Underparts rather dammpled from some angles




7 comments:

Sara said...

Great images with Jackdaws!

alan tilmouth said...

Chris Rudy Offereins paper on 'Eastern' Jackdaws placed Romania in an 'integration zone' between nominate monedula and soemmerringii there does seem to be some of those that have absent neck patches and relatively faint collars as well as having the greyer underparts indicative of monedula.

Chris Gibbins said...

Hi Sara and Alan. Glad you both have enjoyd the jackdaw pics. What you say about the range according to Offereins makes more sense than the map I had seen (a french paper which showed birds here to be soemmerringii!). I guess the question is what the definitive source actually is for the ranges of these subspecies.

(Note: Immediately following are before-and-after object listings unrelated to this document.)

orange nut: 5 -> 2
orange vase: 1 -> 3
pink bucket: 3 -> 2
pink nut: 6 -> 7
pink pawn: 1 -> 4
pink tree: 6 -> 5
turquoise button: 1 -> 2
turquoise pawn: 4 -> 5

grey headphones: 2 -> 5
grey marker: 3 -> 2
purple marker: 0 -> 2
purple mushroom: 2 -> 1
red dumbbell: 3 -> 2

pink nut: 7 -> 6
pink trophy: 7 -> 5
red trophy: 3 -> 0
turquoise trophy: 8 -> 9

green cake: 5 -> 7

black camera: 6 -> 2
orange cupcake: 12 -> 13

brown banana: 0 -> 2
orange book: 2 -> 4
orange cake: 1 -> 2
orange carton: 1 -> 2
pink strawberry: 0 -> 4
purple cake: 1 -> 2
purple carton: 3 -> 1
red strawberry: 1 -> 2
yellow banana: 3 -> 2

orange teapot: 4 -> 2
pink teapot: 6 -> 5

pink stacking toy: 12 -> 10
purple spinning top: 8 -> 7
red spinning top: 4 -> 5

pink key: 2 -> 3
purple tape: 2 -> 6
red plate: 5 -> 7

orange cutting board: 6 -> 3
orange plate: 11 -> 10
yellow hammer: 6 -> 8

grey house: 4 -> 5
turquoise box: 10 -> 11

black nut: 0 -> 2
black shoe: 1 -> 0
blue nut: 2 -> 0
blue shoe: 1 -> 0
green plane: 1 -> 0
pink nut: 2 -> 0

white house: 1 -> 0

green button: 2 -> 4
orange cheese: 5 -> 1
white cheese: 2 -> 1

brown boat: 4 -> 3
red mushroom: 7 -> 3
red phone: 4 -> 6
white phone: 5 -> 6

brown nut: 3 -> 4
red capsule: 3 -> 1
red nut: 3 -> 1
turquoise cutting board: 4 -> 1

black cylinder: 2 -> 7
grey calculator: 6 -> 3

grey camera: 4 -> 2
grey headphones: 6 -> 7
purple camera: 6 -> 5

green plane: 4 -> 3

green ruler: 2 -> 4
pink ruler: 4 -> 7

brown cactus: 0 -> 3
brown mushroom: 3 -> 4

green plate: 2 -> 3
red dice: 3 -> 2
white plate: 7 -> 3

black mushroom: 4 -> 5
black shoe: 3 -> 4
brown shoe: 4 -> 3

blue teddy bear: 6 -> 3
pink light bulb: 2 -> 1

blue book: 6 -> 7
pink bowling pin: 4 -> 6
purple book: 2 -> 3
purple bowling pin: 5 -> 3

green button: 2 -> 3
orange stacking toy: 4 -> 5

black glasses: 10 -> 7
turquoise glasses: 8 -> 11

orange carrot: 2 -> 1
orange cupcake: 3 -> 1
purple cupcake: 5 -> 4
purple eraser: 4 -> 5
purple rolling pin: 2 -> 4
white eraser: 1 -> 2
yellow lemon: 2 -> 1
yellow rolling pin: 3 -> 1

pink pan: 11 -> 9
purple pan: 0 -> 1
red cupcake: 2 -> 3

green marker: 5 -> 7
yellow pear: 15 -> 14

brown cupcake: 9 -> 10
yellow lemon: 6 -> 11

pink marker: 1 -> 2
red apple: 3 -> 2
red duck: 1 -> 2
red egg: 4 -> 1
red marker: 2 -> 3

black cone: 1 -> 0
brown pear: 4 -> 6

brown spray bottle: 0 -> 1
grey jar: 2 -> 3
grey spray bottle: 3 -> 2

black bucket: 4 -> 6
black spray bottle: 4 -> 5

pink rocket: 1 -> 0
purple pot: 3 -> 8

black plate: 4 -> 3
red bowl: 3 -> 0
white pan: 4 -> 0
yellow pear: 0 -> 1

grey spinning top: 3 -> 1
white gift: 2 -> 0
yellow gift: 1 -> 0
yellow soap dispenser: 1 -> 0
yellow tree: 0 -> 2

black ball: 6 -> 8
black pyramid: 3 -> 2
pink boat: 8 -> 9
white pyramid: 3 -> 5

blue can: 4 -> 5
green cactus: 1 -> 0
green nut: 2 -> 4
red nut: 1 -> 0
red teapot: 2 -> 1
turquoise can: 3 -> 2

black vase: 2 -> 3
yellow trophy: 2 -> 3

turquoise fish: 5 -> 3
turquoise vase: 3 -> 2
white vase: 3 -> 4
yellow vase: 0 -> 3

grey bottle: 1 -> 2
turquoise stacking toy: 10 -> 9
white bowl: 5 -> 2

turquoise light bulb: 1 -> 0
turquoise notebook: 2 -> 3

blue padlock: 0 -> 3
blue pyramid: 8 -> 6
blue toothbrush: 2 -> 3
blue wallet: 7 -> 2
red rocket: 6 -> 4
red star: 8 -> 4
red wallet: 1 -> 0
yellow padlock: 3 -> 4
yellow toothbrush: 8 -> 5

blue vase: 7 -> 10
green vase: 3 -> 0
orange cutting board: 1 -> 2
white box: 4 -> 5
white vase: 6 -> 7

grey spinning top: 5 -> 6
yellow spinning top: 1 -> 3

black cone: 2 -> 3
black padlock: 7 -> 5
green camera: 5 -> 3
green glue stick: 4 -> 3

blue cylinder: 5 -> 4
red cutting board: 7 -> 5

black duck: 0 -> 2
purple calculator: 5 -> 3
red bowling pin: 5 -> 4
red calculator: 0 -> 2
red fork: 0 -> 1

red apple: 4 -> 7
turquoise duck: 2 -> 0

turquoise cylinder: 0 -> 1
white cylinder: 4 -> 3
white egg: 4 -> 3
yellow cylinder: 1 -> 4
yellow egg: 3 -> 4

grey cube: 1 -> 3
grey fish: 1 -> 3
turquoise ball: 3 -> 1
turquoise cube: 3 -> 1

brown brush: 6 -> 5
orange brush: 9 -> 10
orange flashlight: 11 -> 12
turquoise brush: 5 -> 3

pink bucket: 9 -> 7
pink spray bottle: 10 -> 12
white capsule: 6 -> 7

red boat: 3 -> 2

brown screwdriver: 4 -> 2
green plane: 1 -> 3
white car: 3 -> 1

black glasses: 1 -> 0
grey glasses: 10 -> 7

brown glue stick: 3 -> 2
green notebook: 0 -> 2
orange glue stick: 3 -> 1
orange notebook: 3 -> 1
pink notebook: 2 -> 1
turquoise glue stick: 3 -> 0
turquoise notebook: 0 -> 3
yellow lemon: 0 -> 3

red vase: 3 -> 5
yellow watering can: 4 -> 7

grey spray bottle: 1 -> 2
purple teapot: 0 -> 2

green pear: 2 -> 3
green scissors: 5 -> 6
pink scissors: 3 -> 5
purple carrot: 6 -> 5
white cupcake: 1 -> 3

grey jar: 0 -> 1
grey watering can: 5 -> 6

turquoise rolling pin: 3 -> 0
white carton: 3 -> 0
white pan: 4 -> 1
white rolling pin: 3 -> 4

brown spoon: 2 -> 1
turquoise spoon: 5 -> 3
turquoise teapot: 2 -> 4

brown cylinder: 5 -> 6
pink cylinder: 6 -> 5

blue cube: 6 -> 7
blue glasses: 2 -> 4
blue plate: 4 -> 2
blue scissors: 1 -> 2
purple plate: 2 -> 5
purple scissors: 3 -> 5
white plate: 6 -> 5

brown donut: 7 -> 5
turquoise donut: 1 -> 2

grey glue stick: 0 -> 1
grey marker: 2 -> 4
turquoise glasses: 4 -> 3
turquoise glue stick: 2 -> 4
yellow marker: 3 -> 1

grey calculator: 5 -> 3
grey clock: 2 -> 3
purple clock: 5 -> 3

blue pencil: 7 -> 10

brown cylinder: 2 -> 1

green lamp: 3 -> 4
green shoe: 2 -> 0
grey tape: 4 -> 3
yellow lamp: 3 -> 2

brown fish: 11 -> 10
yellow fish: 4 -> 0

I hope to get more pics so will load them up.

Chris

alan tilmouth said...

BWP states monedula is North West Romania in the Carpathians and soemmerringii south and east, again doesn't quite match with what you're finding, I wonder if the differences in these integration zones are clinal. There must be cross-race breeding as well, so much still to learn..

alan tilmouth said...

Went back and re-read Rudy Ofereins paper and noted that he highlights western populations of soemmerringii as having "more dark-grey underparts resembling most monedula".

Chris Gibbins said...

HI Alan. Thanks for this further info. Interesting. The BWP data suggest that birds where I took the pics (right at the far SE corner of Romania)should be soemmerringii, which clearly they don't quite look like. The Franch map which Ive seen matches BWP. The Ofereins take on the subspecies' distributions matches more my observations, but is rather at odds with BWP. Altogether it seems that birds in core areas of each subspecies may be rather different, but there are areas where birds are not so clear and so drawing dividing lines on maps to show their ranges is difficult without more work. As you say, much more to learn...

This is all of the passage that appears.